I tend to read Virginia Heffernan's posts in the NY Times magazine because she usually explores areas that relate to my work, even though I battle with how much I care about her life particulars.  In this case, she has an important, and always personal - cautionary tale.  It's not if, but when....

The Great Crash (condensed)

By VIRGINIA HEFFERNAN
Published: June 8, 2009 - Via The New York Times

How was I so easily fooled? Looking back, I should have seen that in our last hours together my drive was not at all well. It was only putting on a brave face — preparing to die.

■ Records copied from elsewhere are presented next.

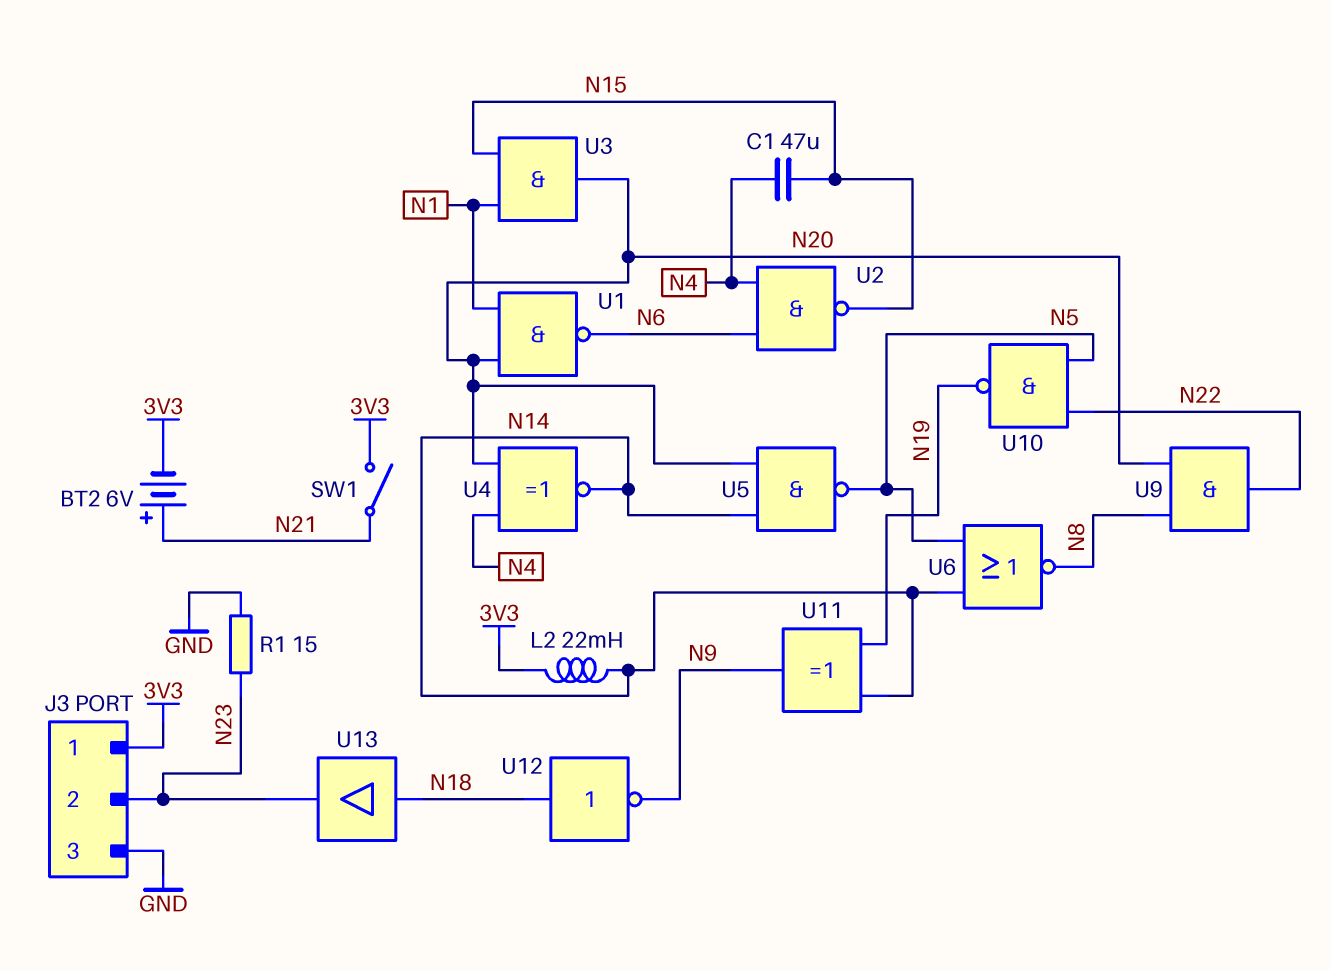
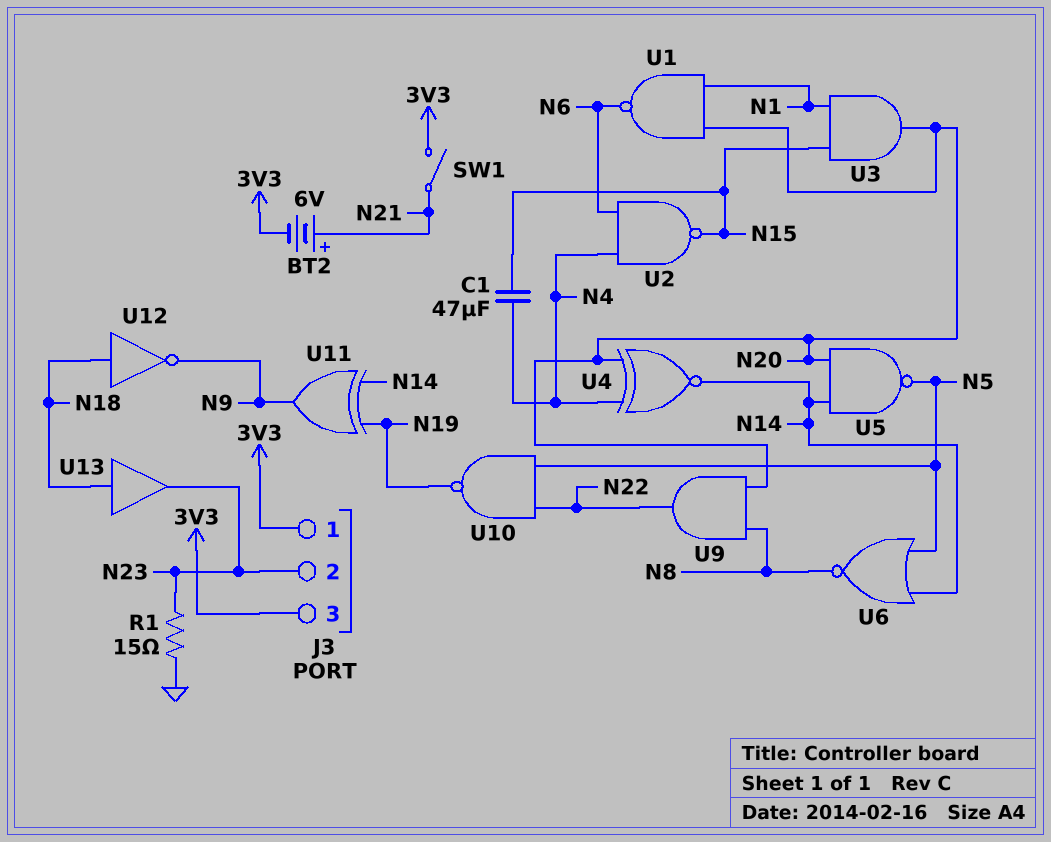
J3 pin 3: GND -> 3V3
L2: 22mH (3V3, N14) -> none

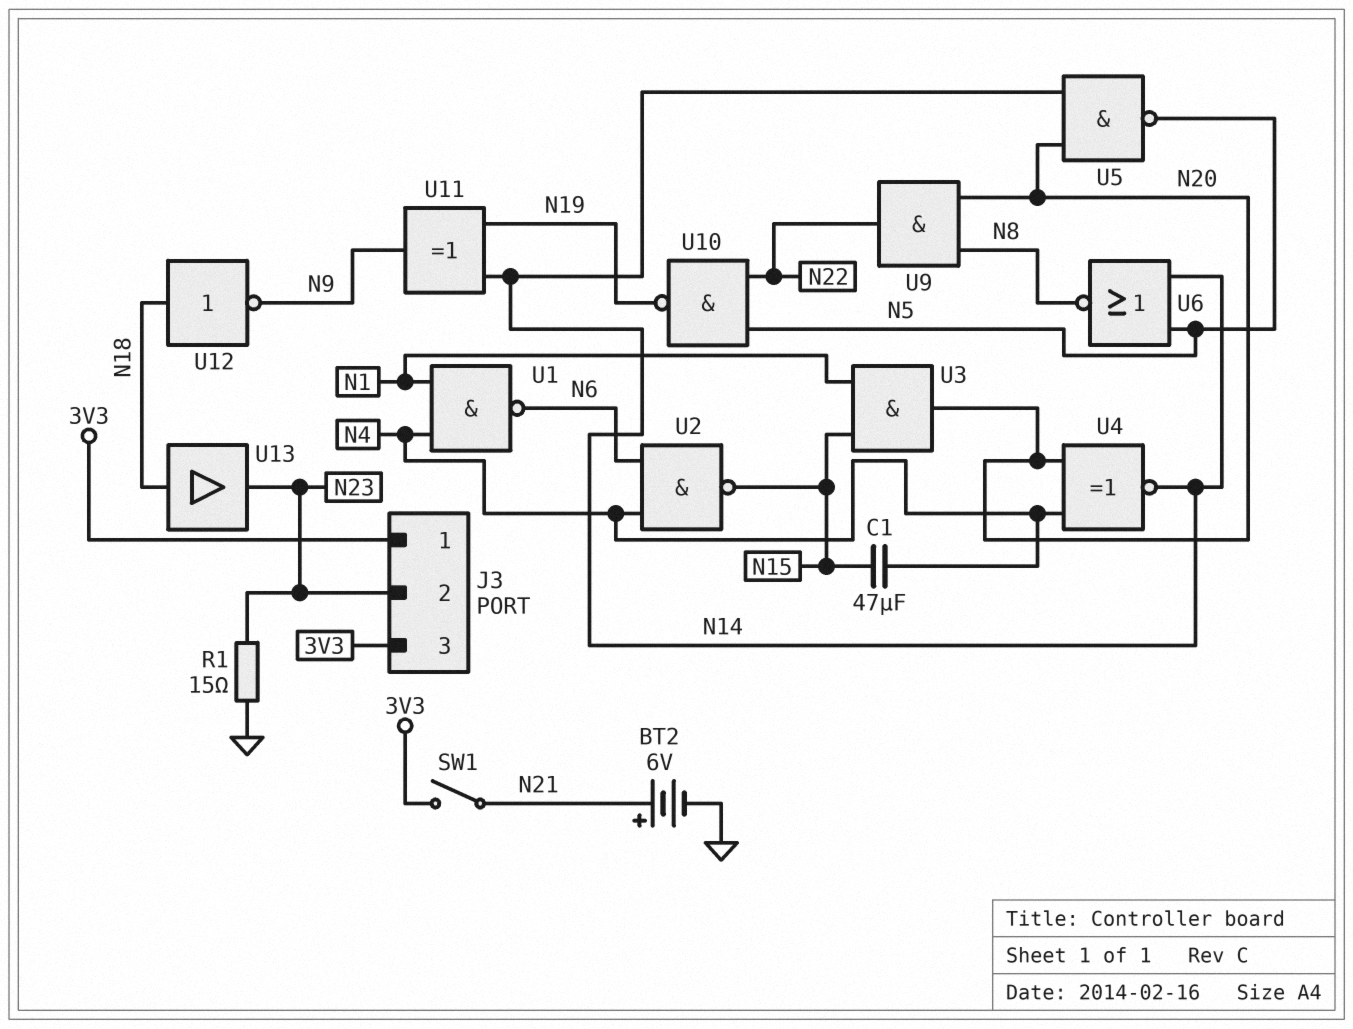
BT2: 6V (plus N21, minus 3V3) -> 6V (plus N21, minus GND)
U1: NAND (in N1, in N20, out N6) -> NAND (in N1, in N4, out N6)

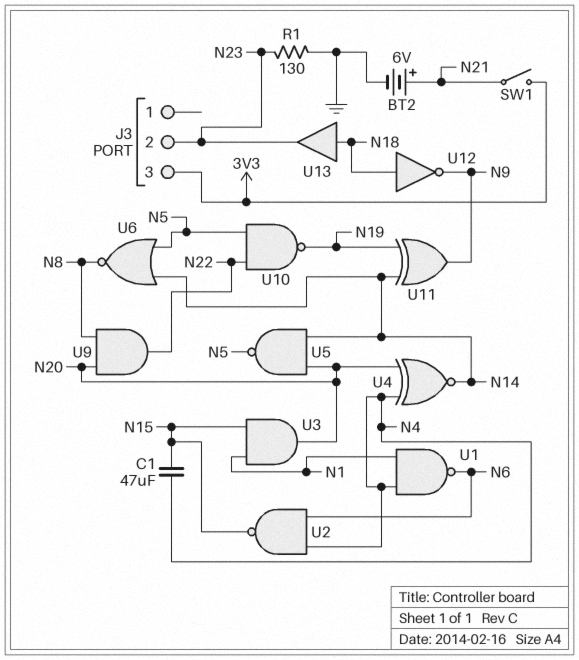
J3 pin 1: 3V3 -> none
R1: 15 (GND, N23) -> 130 (GND, N23)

I set off for a Mac fix-it shop called Mikey’s Hook-Up

Alas, Matthew Kane, a technician I spoke with by phone, seemed grave. “All drives eventually fail,” he said.

“Do you back up?” Kane asked.

I told the truth: “Never.”

I had photos and songs on my drive, and I also had Word-file diaries...

Kane called me - He’d been unable to retrieve any data. The drive wouldn’t even spin.

Would I like to send the drive off to a data-recovery court of last resort called DriveSavers? Its technicians would clone every garbled sector of it and reassemble it.  ... if they recovered data they would charge me up to $2,700, depending on how much work they had to do.

Kane assured me that DriveSavers was the best in the business.

They were really nice at DriveSavers, but they got nothing. Not a dot of data, not a fragment of an overheated e-mail message or a sad note of a Nick Drake song.